Après le bac, il suit une formation d’officier à l’Académie militaire d’Antsirabé, à Madagascar. Le pays vit alors une révolution ou l’armée y joue un rôle déterminant. Il reste une année supplémentaire pour y effectué le service civique qui lui donne l’occasion de faire des séjours à la campagne où l’armée assume des tâches d’éducation et d’animateur de développement.
Rentré au pays, il organise la nouvelle génération des jeunes officiers ayant été formés dans des écoles militaires à l’étranger qui étouffent dans une armée dirigés par les anciens officiers de l’armée coloniale. Ceux-ci se rassemblent d’abord sur la base de revendications d’amélioration de leurs conditions comme de celles de leurs soldats, ils en viennent peu à peu à créer des structures clandestines proches des militants civils clandestins marxistes. En 1976, il obtient la création du Centre national d’entraînement commando, situé à Pô, dans la province du Nahouri, à 150 km au sud de la capitale dont il prend la tête.
La même année, il se lie d’amitié avec Blaise Compaoré lors d’un stage au Maroc. Alors que l’arrivée d’un nouveau membre devait suivre une procédure stricte et progressive, Thomas Sankara demande à ses camarades d’accepter Blaise Compaoré sans passer par ses étapes. D’autres militaires qui joueront un rôle de premier plan appartiennent déjà à cette structure, Henri Zongo, Boukary Kabore, Jean-Baptiste Lingani et Abdul Salam Kaboré par exemple. Blaise Compaoré est adopté par le papa de Thomas Sankara, comme un de ses enfants et il déjeune tous les jours en famille quand il est à Ouagadougou.

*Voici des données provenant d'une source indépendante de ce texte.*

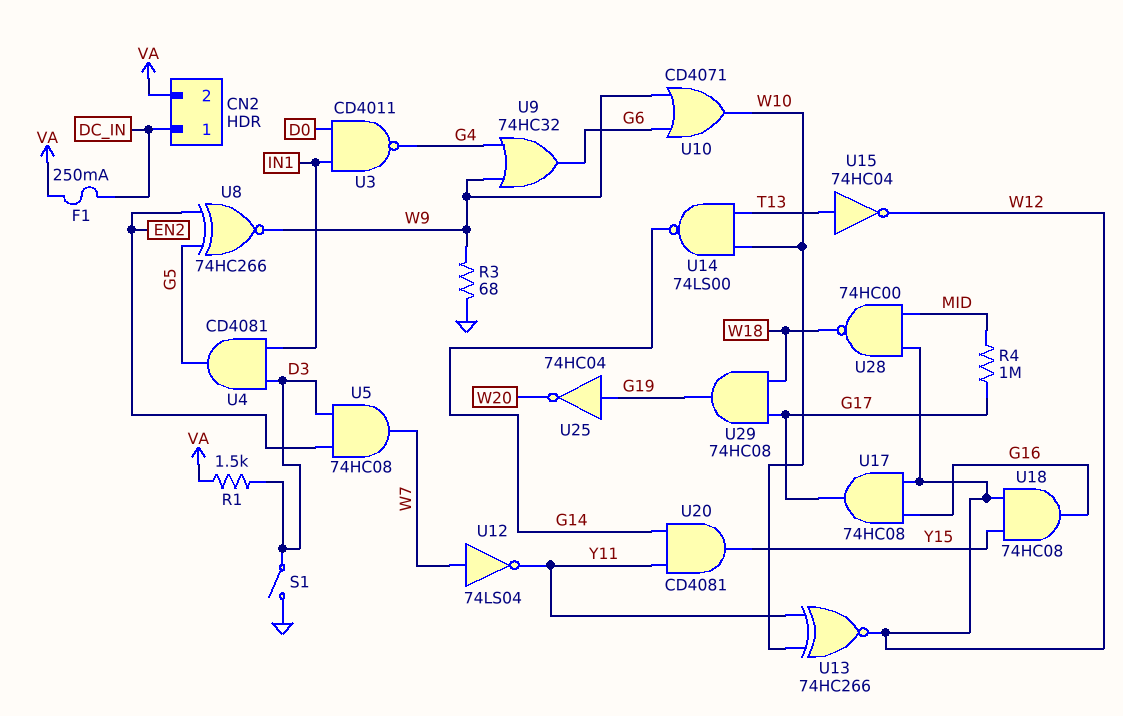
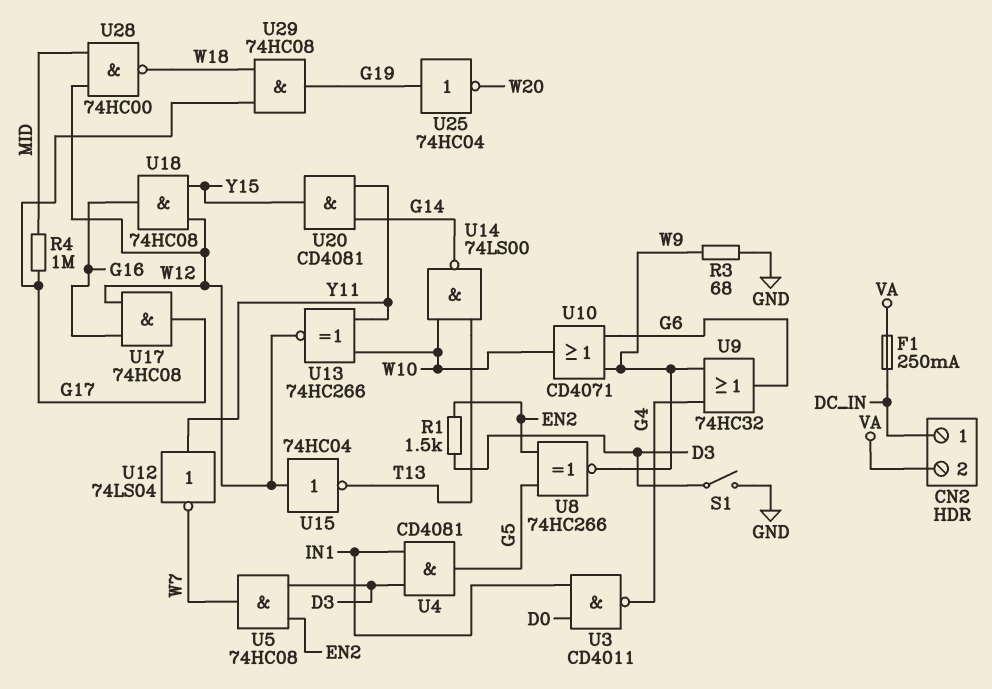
R1: 1.5k (D3, VA) -> 1.5k (D3, EN2)
U12: NOT 74LS04 (in W7, out Y11) -> NOT 74LS04 (in Y11, out W7)
U15: NOT 74HC04 (in T13, out W12) -> NOT 74HC04 (in W12, out T13)

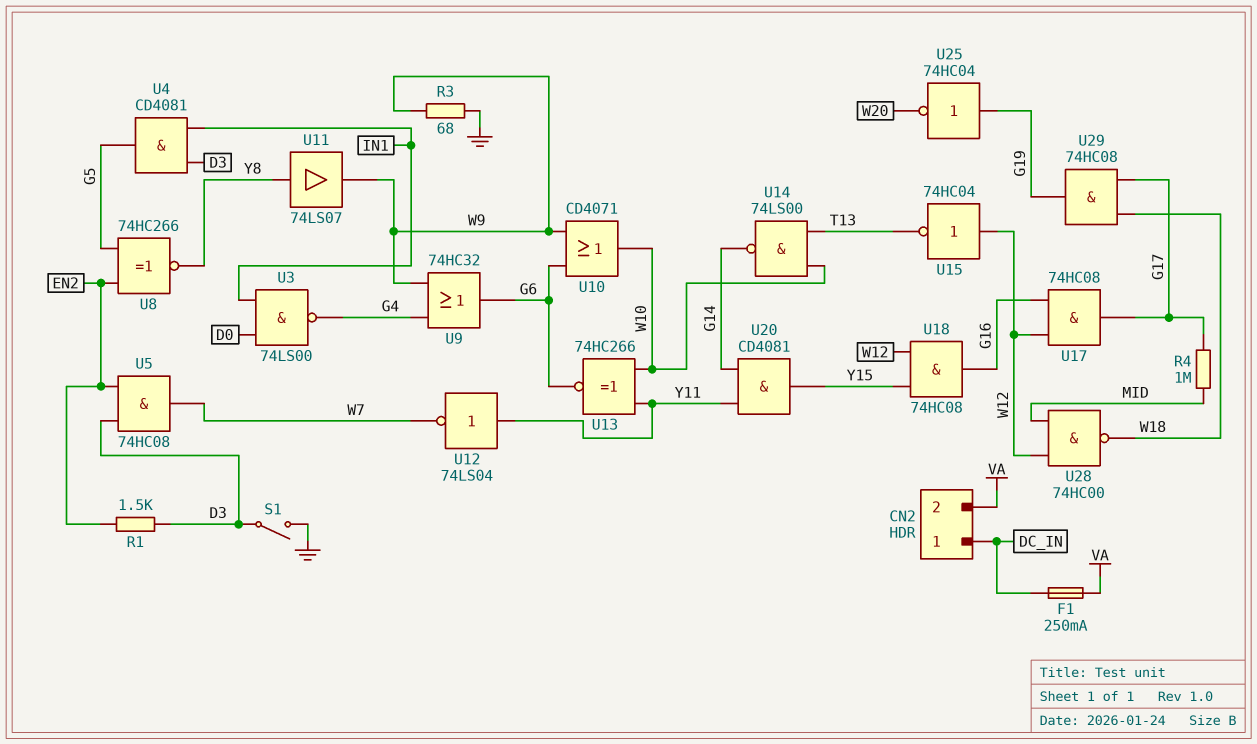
U3: NAND CD4011 (in D0, in IN1, out G4) -> NAND 74LS00 (in D0, in IN1, out G4)
U8: XNOR 74HC266 (in EN2, in G5, out W9) -> XNOR 74HC266 (in EN2, in G5, out Y8)
U11: none -> buffer 74LS07 (in Y8, out W9)
U13: XNOR 74HC266 (in W10, in Y11, out W12) -> XNOR 74HC266 (in W10, in Y11, out G6)

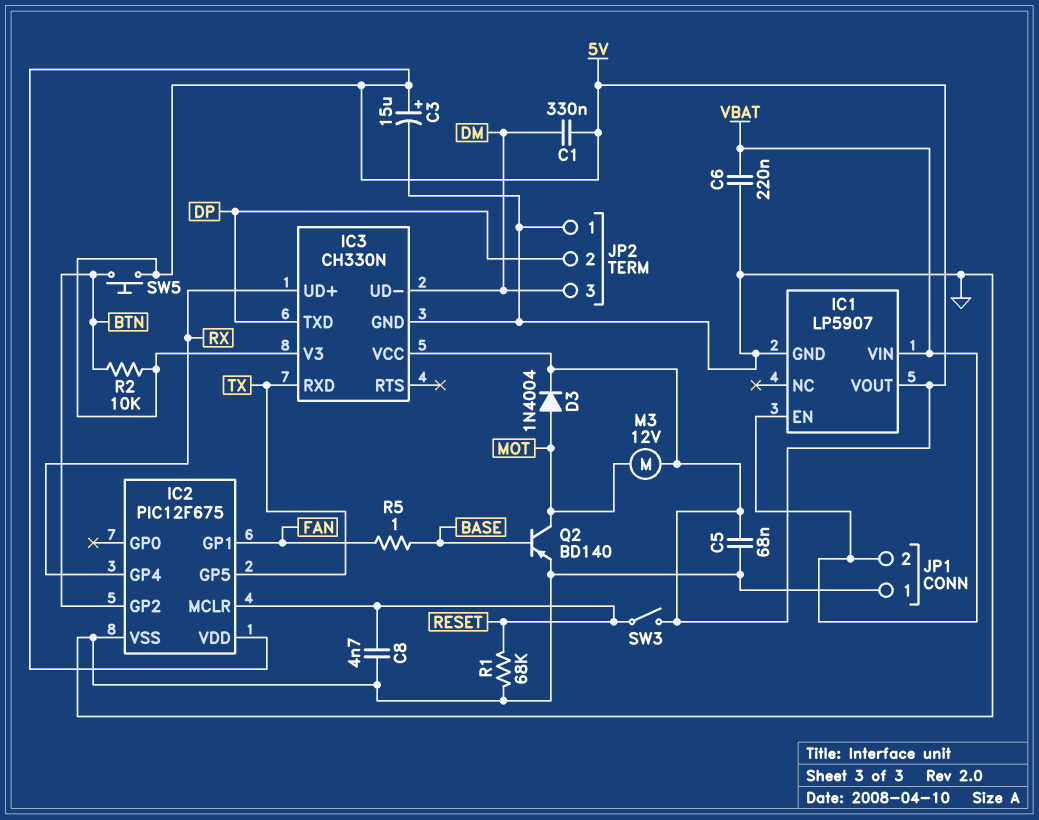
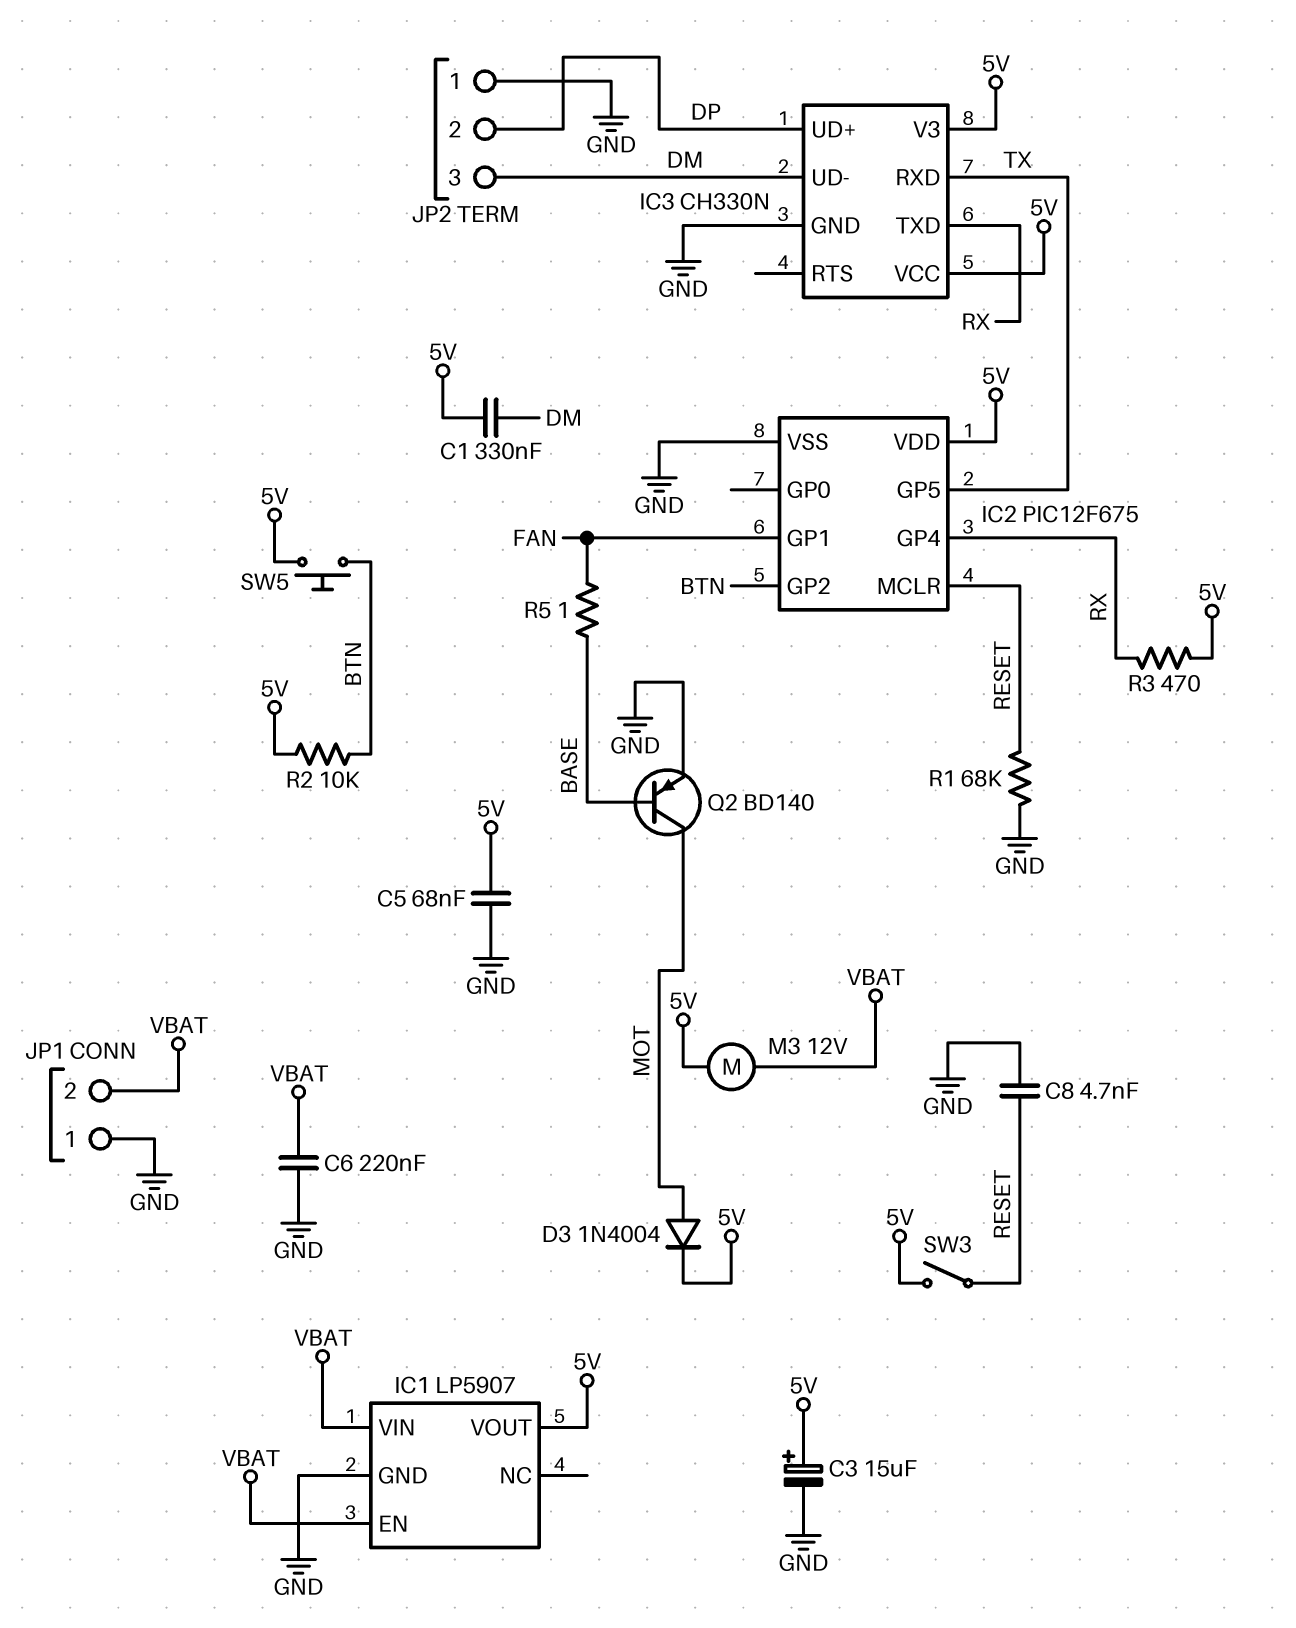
IC3 pin TXD: DP -> RX
IC3 pin UD+: RX -> DP
M3: motor 12V (5V, MOT) -> motor 12V (5V, VBAT)
R3: none -> 470 (5V, RX)

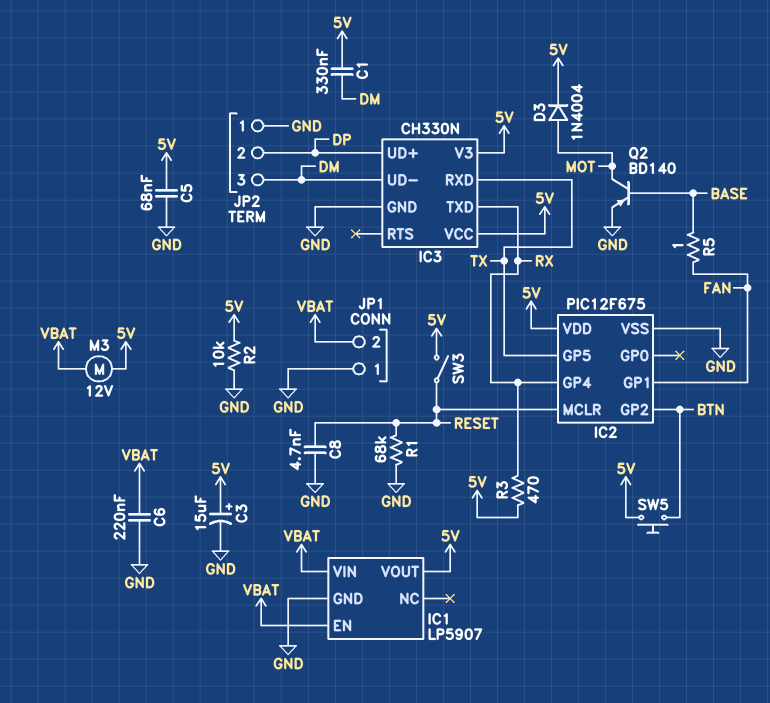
R2: 10k (5V, BTN) -> 10k (5V, GND)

En septembre 1981, il devient, sous la contrainte, secrétaire d’État à l’information dans le gouvernement du colonel Saye Zerbo. Mais il démissionne le 21 avril 1982, déclarant en direct à la télévision« Malheur à ceux qui bâillonnent le peuple ! ».
Le 7 novembre 1982, un nouveau coup d’État portait au pouvoir le médecin militaire Jean-Baptiste Ouédraogo. Certains y voient déjà la main de Sankara, mais en réalité, les initiateurs cherchent alors à bénéficier de sa popularité grandissante, alors que Thomas Sankara pense que les conditions ne sont pas encore réunies. Des luttes internes au sein de l’armée aboutissent à sa nomination comme Premier ministre en janvier 1983. Il effectue alors différents séjours à l’étranger ou il rencontre d’autres dirigeants du Tiers monde. Il invite aussi Kadhafi à Ouagadougou ce qui exacerbe les luttes internes mais aussi attire l’attention des puissances étrangères. Il est limogé et mis aux arrêts le 17 mai, alors que Guy Penne, conseiller de François Mitterrand se rend à Ouagadougou. Pour Sankara il n’y a pas de doute sur les liens entre ces deux évènements. Blaise Compaoré réussit à rejoindre les commandos de Po dont il a pris le commandement sur proposition de Thomas Sankara. Il refuse de reconnaître le nouveau pouvoir.
D’importantes manifestations de lycées à l’initiative de PAI (Parti africain de l’indépendance) et de l’ULCR (Union des luttes communistes reconstruites) se déroulent à Ouagadougou demandant la libération de Thomas Sankara. Il est finalement ramené à Ouagadougou et placé en résidence surveillée. Mais il bénéficie de nombreuses complicités au sein de l’armée. Aussi organise-t-il avec ses amis militaires et les organisations clandestines civiles la prise du pouvoir. Il tente d’intégrer au processus révolutionnaire le PCRV (Parti communiste révolutionnaire voltaîque) mais ce parti refuse.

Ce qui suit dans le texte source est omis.